UBC Family Practice Program – Indigenous Sites
“As someone who works in remote communities, Sim training is invaluable. I get to make mistakes in a safe setting where no one gets hurt, and I bring that learning to my work. So often I’m encountering clinical scenarios I haven’t yet addressed in real life but I have practiced in Sim.
With the help of St Paul’s Sim program, I am building a Sim program for the UBC Family Medicine Indigenous Site, to offer residents who work in remote Indigenous communities the opportunity to build their skills, teamwork, knowledge and confidence. I strongly believe Sim training gives doctors the confidence to do rural and remote work, who might not otherwise consider it.”
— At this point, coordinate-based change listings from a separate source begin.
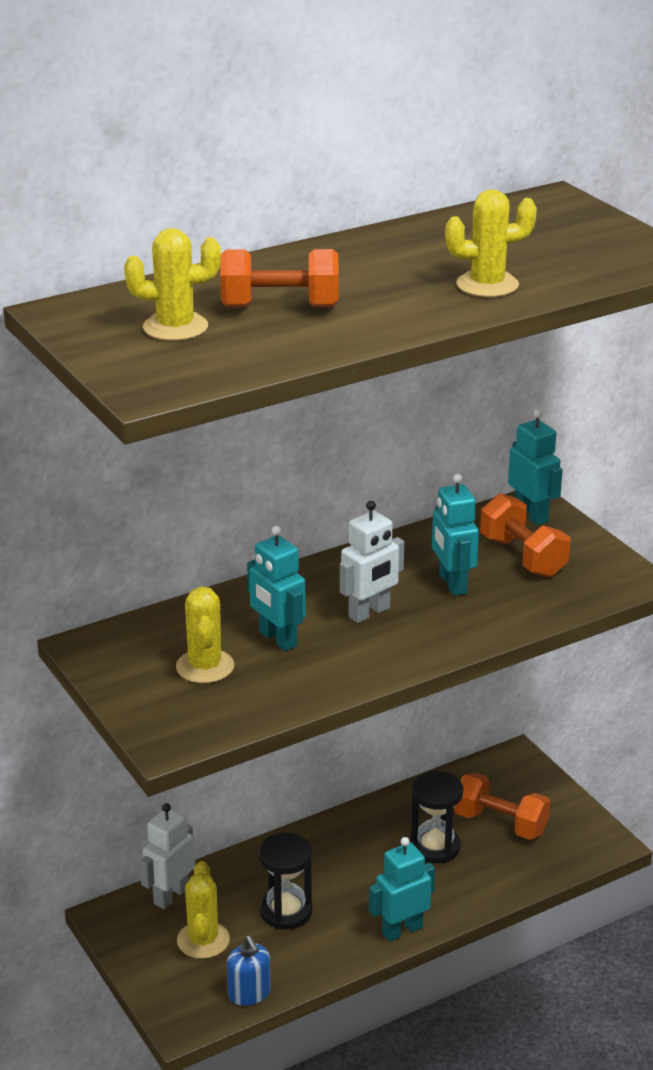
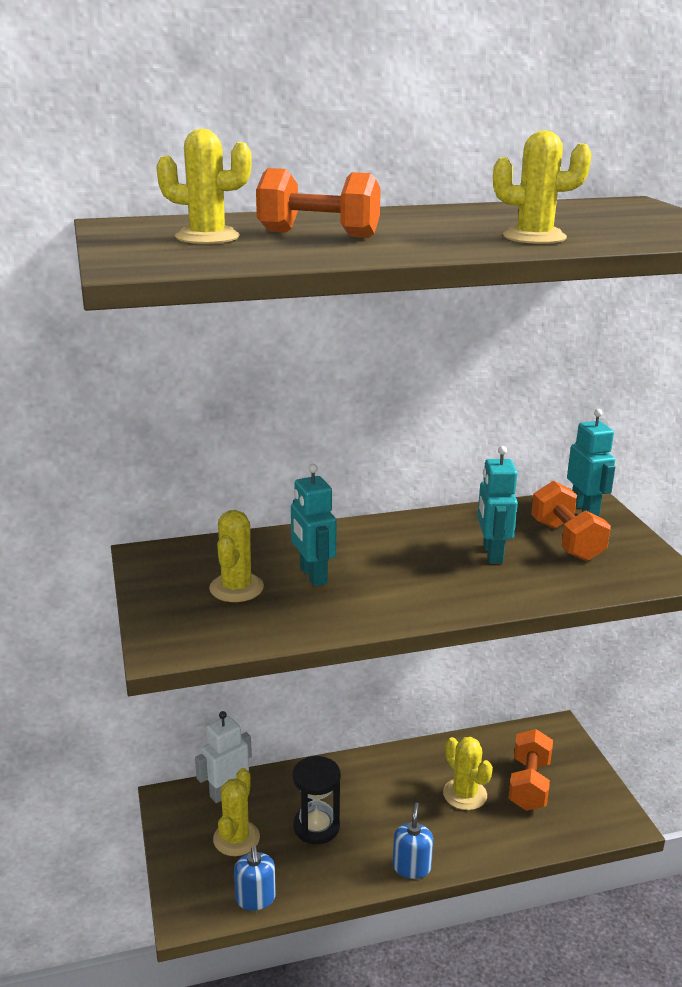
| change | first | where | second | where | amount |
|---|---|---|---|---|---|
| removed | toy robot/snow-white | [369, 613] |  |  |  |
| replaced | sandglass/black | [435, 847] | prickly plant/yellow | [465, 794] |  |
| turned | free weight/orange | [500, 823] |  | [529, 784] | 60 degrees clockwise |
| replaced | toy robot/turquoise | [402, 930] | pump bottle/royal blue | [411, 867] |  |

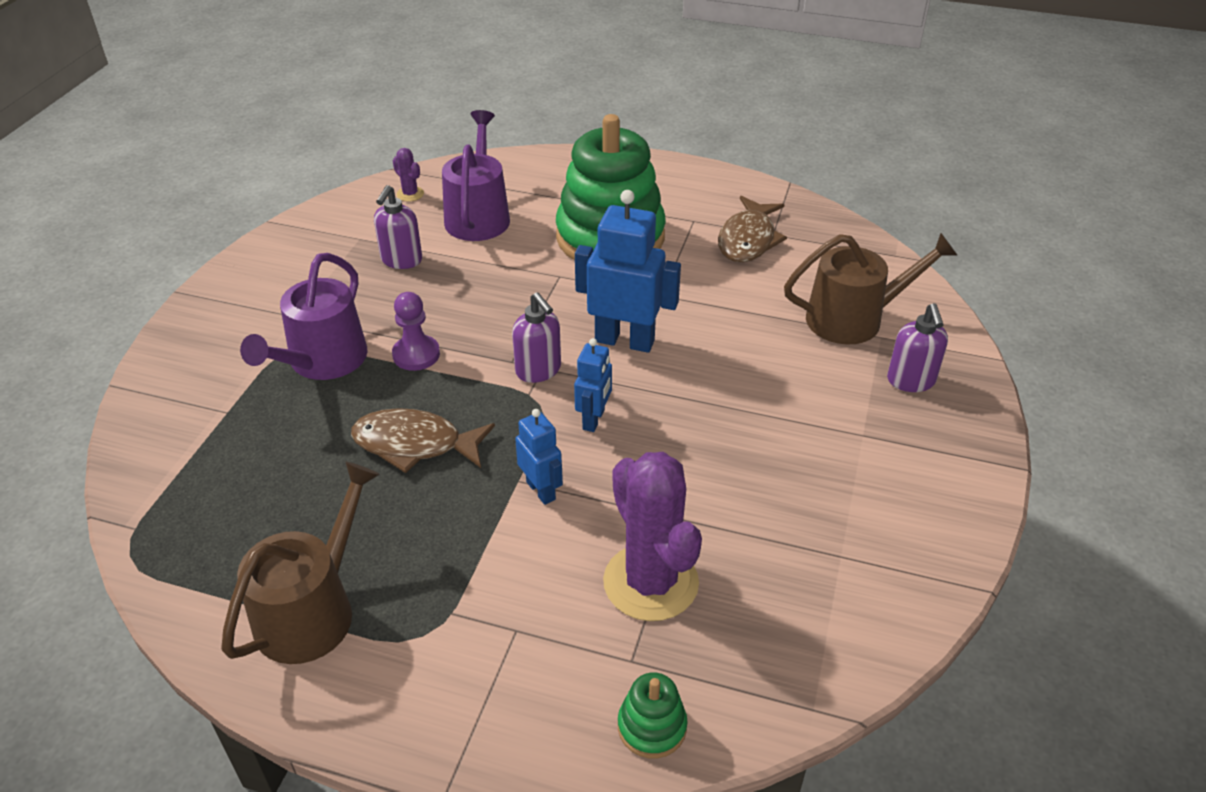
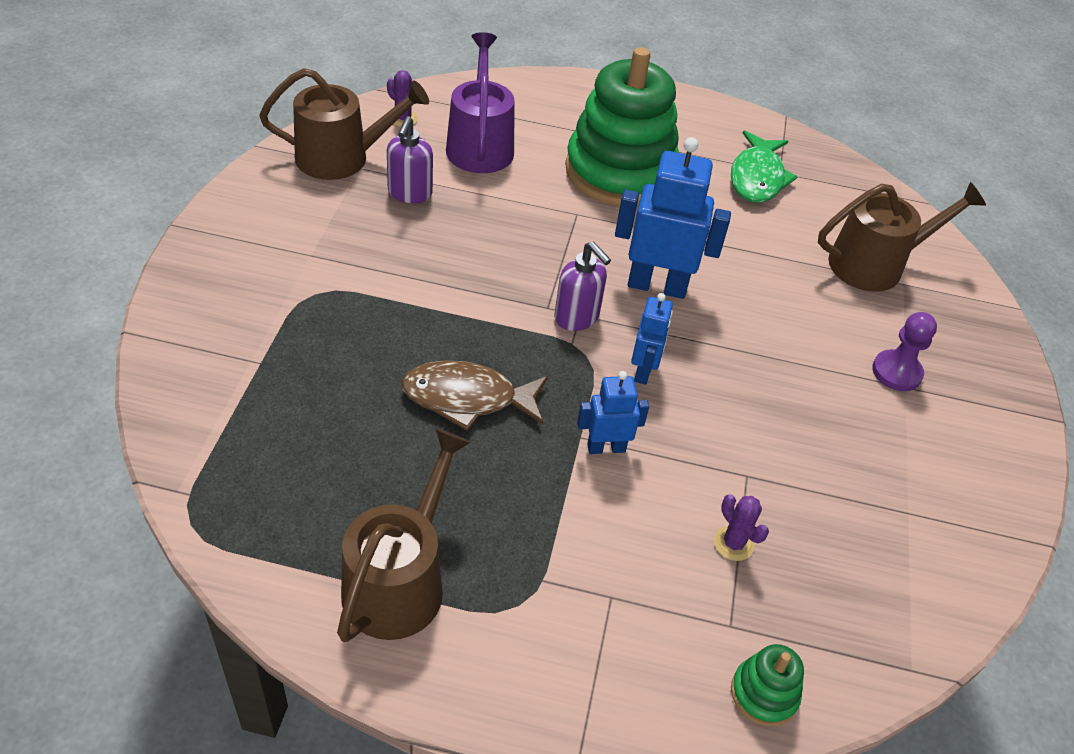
| change | first | where | second | where | amount |
|---|---|---|---|---|---|
| recoloured | toy fish/dark brown | [748, 240] | toy fish/leaf-green | [757, 178] |  |
| removed | watering can/royal purple | [322, 361] |  |  |  |
| moved | game pawn/royal purple | [416, 354] |  | [896, 372] |  |
| removed | pump bottle/royal purple | [911, 381] |  |  |  |
| turned | toy robot/royal blue | [541, 490] |  | [606, 447] | 60 degrees counterclockwise |
| resized | prickly plant/royal purple | [651, 582] |  | [733, 543] | x0.43 |
| added |  |  | watering can/dark brown | [341, 157] |  |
Mary Koziol, MD CCFP (she/her)
Primary Care Physician, Carrier Sekani Family Services
ICU – St. Paul’s Hospital
“The best of both worlds. Simulation is applying didactic learned knowledge into action. That ‘deer caught in the headlights’ look, your body is frozen while someone is dying in front of you. Making mistakes is a GOOD thing during simulation.
How about our multigenerational mix of staff? From 22 years old to 72 years old! We all learn differently but everyone must put it to the same action.
With simulation, there’s less talking and more doing. The learned tactile knowledge of how to use equipment and adapting procedures to our own physical limitations or the team’s physical limitations. When the bed is in the lowest position for the CPR provider, the physician has to squat in order to look into the patient’s mouth to put a breathing tube into the trachea. The most important person is the one performing the best CPR for optimal brain recovery. Improving patient care and saving lives. Team building with staff, learning each other’s quirks and bonding with side conversations. A bond that can last a lifetime.
Simulation provides peace of mind for instructors. We can see when the light bulb goes off and staff are applying knowledge to action. We can provide more practice with simulation for those that need a little more time. Responsive teaching with simulation. We can’t go backwards.”